Si Demócrito no hubiese iniciado unas ideas que más tarde llevarían a la construcción de la bomba atómica, nunca habría existido el genocidio de Hiroshima. Si los alquimistas no hubiesen hecho los primeros experimentos para crear nuevos compuestos, no se habrían creado los clorofluorocarbonos (CFC), compuestos que están destruyendo la capa de ozono y provocando miles de víctimas. Si Mendel no hubiese dado inicio al estudio de la genética, no se habrían creado los organismos genéticamente modificados (OGM), que están siendo introducidos en los ecosistemas y provocarán efectos catastróficos en el futuro.

Podemos pensar, con toda razón, que el pobre Demócrito no fue responsable, ni mucho menos, de la creación de las bombas atómicas varios milenios después.
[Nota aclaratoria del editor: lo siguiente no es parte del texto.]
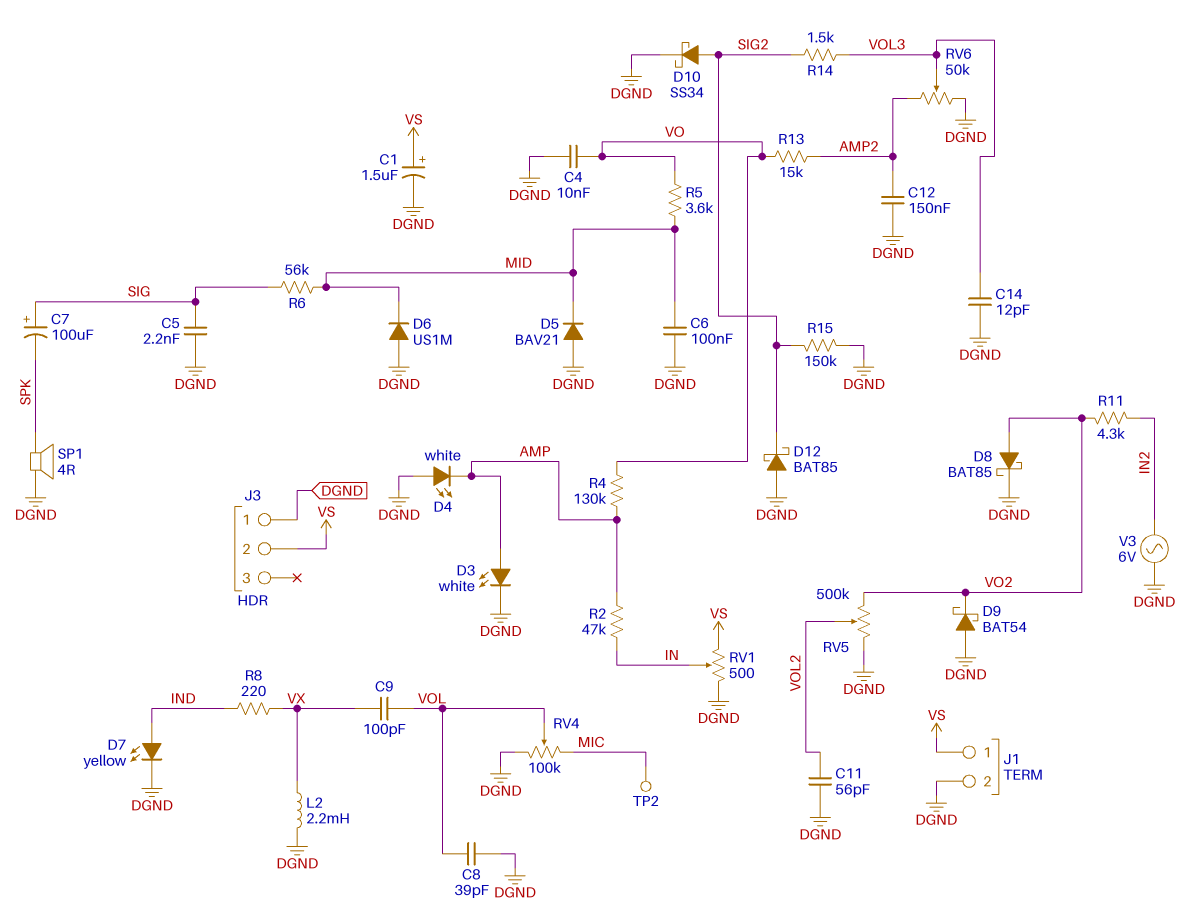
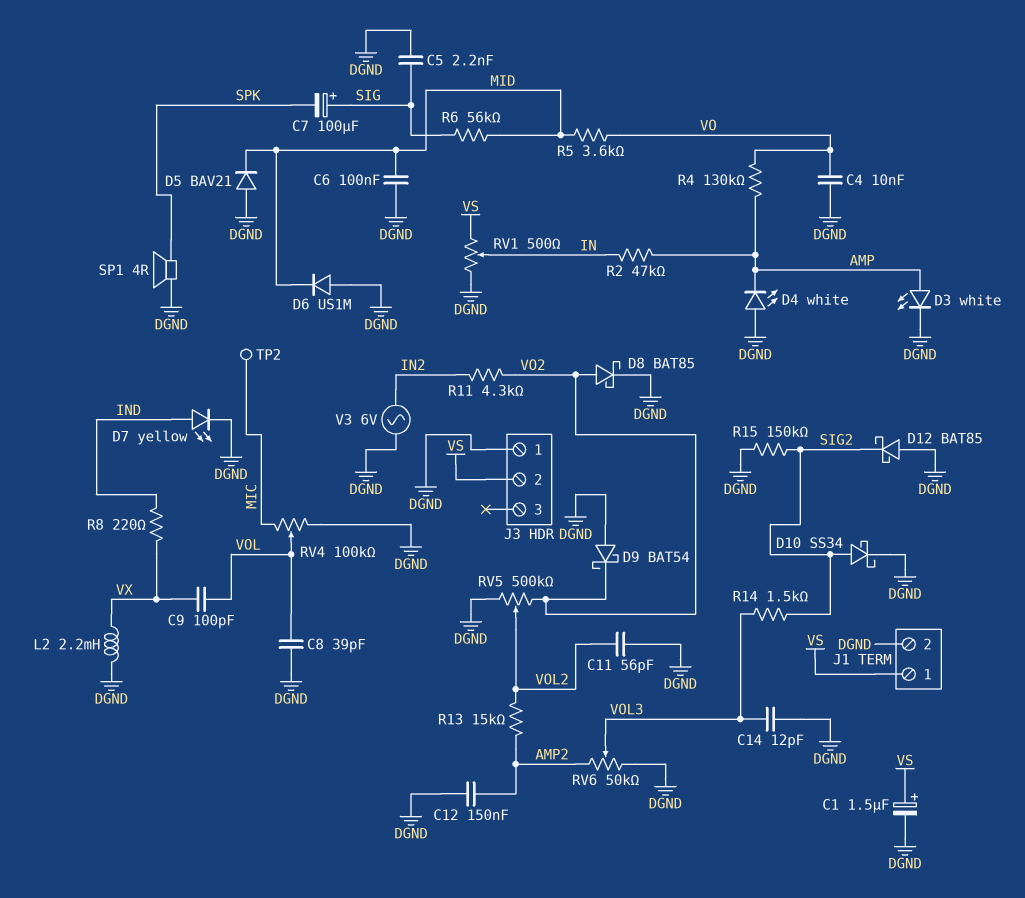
R13: 15k (AMP2, VO) -> 15k (AMP2, VOL2)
O que a Mendel nunca le pasó por la cabeza que alguien pudiese, un siglo más tarde, utilizar sus guisantes para producir la contaminación genética de las más diversas especies. Ellos eran científicos que investigaban la naturaleza de las cosas. Su objetivo era simplemente ampliar el conocimiento para que éste pudiese ser utilizado para el bien de la humanidad.

Pero aquí está precisamente el problema: para que pudiese ser utilizado ¿cómo?, ¿por quién? y ¿realmente, para el bien de la humanidad? No cabe duda de que sus valiosos descubrimientos fueron utilizados por muchas personas: unas veces cultas y sabias, otras veces completamente ignorantes. Unas veces para realizar cosas maravillosas, otras veces para realizar las cosas más abominables del mundo. Cualquier tipo de conocimiento es en realidad un arma de doble filo: puede ser utilizado tanto para el bien como para el mal. Es decir, el conocimiento está inevitablemente sujeto a la ética.
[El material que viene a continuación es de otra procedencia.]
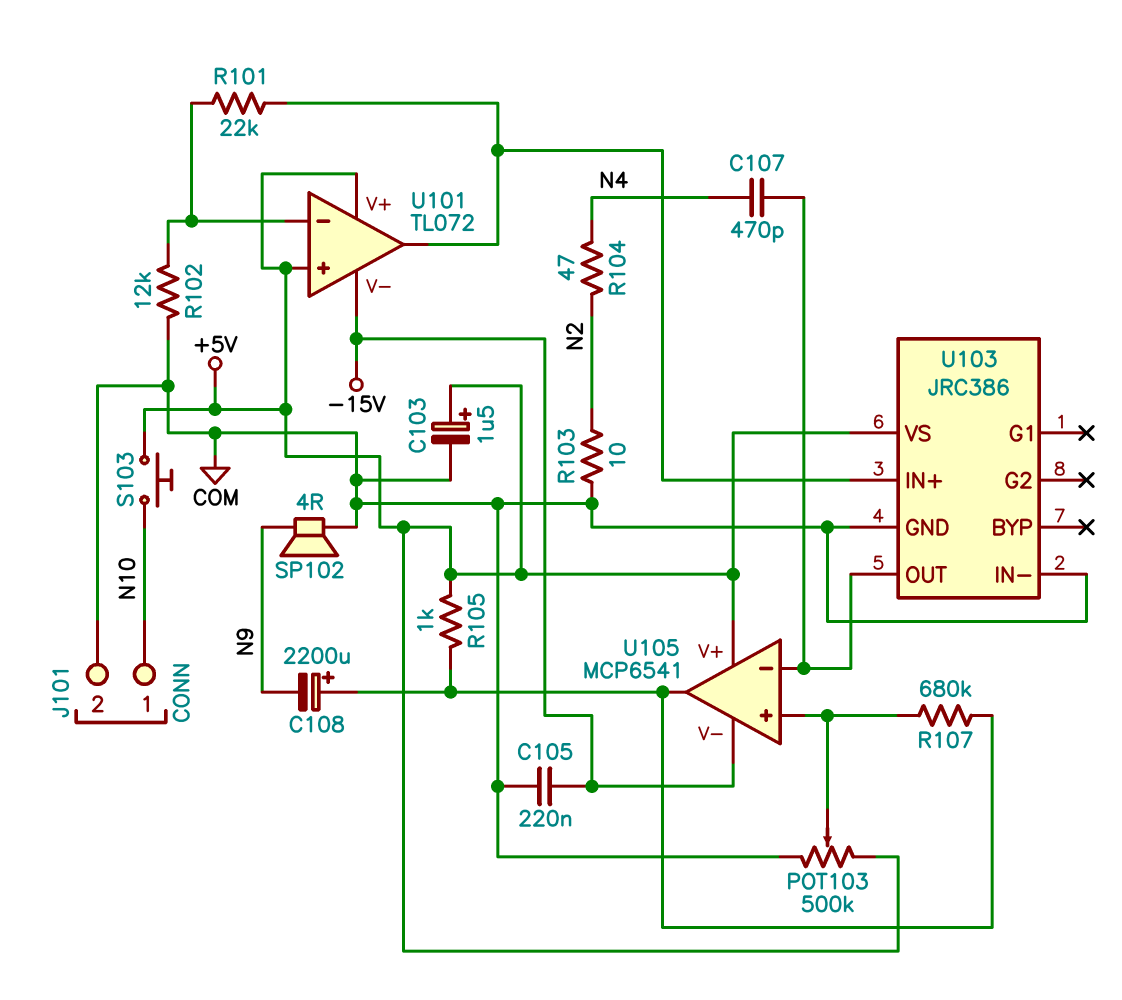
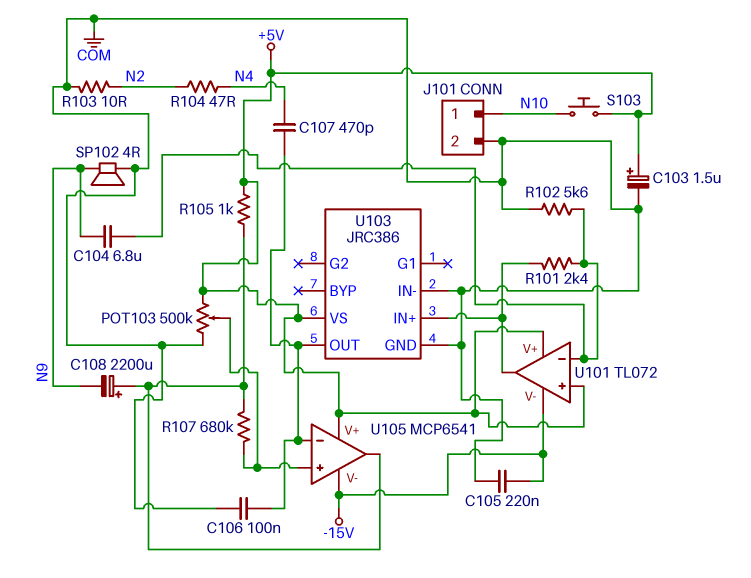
C104: none -> 6.8uF (N9, U101/in-)
C106: none -> 100nF (COM, U103/OUT)
R101: 22k (U101/in-, U101/out) -> 2.4k (U101/in-, U101/out)
R102: 12k (COM, U101/in-) -> 5.6k (COM, U101/in-)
En realidad toda ciencia, como epígono de la filosofía, como búsqueda humana de un conocimiento dirigido hacia un objetivo, ya sea concreto o difuso, es una extensión de la ética y está subordinada a ella de forma natural. Cualquier nuevo descubrimiento científico es, por tanto, inseparable de su raíz ética.

Sin embargo, la ciencia que vemos hoy en día a nuestro alrededor no es una ciencia ética, sino, en todo caso, una ciencia patética. En la mayoría de los casos, la ciencia actual está despojada de cualquier ética o de cualquier principio ético. Es por ello una falsa ciencia.

La mayoría de los científicos actuales no sabe ni se preocupa lo más mínimo por la ética. Y sus investigaciones no tienen necesariamente como objetivo el bien de la humanidad. Como auténticos profesionales que son, los científicos se limitan a estudiar aquello para lo cual hay dinero, aquello para lo que les pagan. Su área de conocimiento, además, llega a ser tan especializada y su campo de acción tan limitado que, muchas veces, sus supuestos objetivos resultan incoherentes o contradictorios. Y muy a menudo, su ignorancia de otros campos del saber les lleva a creer en la falsa bondad de sus investigaciones o de su posterior aplicación.

Una vez realizan un descubrimiento, los científicos actuales dejan su utilización en manos de otros, despreocupándose por completo de sus consecuencias. La mayoría piensa incluso que no les corresponde a ellos aplicar sus descubrimientos. Eso corresponde a cualquier otra persona, sin duda más ignorante. Y si ésta los emplea para realizar el mal, eso no es asunto de ellos.

No cabe duda de que esta actitud habría escandalizado a Demócrito, a Mendel o a los alquimistas, cuya dimensión ética podemos suponer muy superior a la de los científicos actuales. No a la de todos, evidentemente. Pero a nadie se le escapa que la mayoría de la patética ciencia actual es una mera actividad mercantilista, sin ningún cerebro, sin ninguna ética y sin ninguna… ciencia.